Similar to the Urban Meta-Indicators Knowledge Project, this is also a more complex systematic project.

Let's apply the same technological thinking to a broader range of policy documents, not limited to those for public services and business services, then this smart Q&A can support a much broader range of policy formulation and evaluation, not just government services.

(4) Other

The urban big model defined with data and knowledge as the core involves a number of specific fields such as planning, architecture, transportation, municipal, real estate, property, etc., and there are attempts to apply the big model in various fields. Due to space limitations, only a brief description is given here, and a detailed explanation will be given in the "Generative AI Habitat Field Application Trend Research Report" to be released by Tencent Research Institute.

In the planning phase, based on vector databases and the Open Data Set for Urban Planning.The planning big model has realized the three major functions of knowledge retrieval, text generation and information fusion, which help planners in the preliminary research, information summarization and organization, and also have the ability to generate a variety of results text.

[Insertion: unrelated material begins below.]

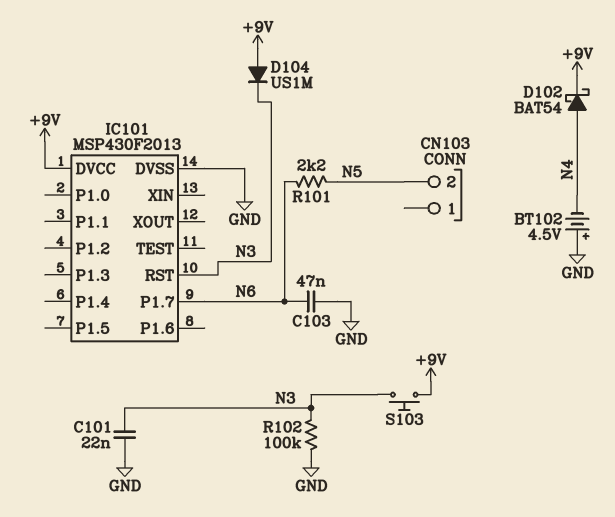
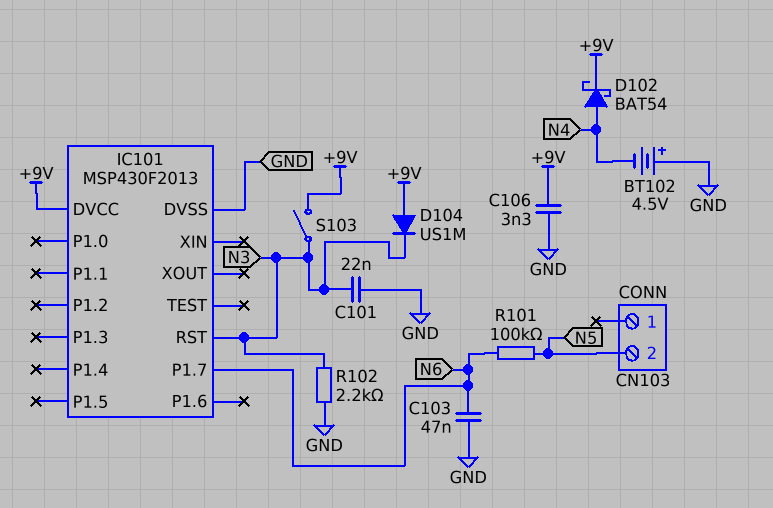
C106: none -> 3.3nF (+9V, GND)
R101: 2.2k (N5, N6) -> 100k (N5, N6)
R102: 100k (GND, N3) -> 2.2k (GND, N3)
S103: button (+9V, N3) -> switch (+9V, N3)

For the spatial and spatio-temporal data specific to the human settlements industry, which cannot be directly understood by big language models for the time being.The Great Model of Urban Cognition.The limitations of spatial understanding of large models are broken through techniques such as spatio-temporal knowledge mapping.

Image Generation ModelIt has been widely used in the design field, which enables one-click generation and free exploration of inspirational ideas, and online editing and local re-generation of the results. In particular, the cloud model training function allows users to train their own style models using images.

Sora's presence gives us a glimpse of the video to theThree-dimensional large modelThe maturity of technologies such as NeRF and Gaussian splash have made it possible to perform 3D reconstruction of spaces more efficiently. BIM-level editable 3D models can be automatically generated from text, images, sketches and videos, and I believe that generating 3D architectural solutions directly from verbal descriptions is not too far away.

In the field of property services, a combination of real and virtual super housekeeper "1+i" service model is also being formed, with real housekeepers providing offline services and digital housekeepers acting as digital twin assistants. Even equipment operation and maintenance can be supported at an expert level through a large model.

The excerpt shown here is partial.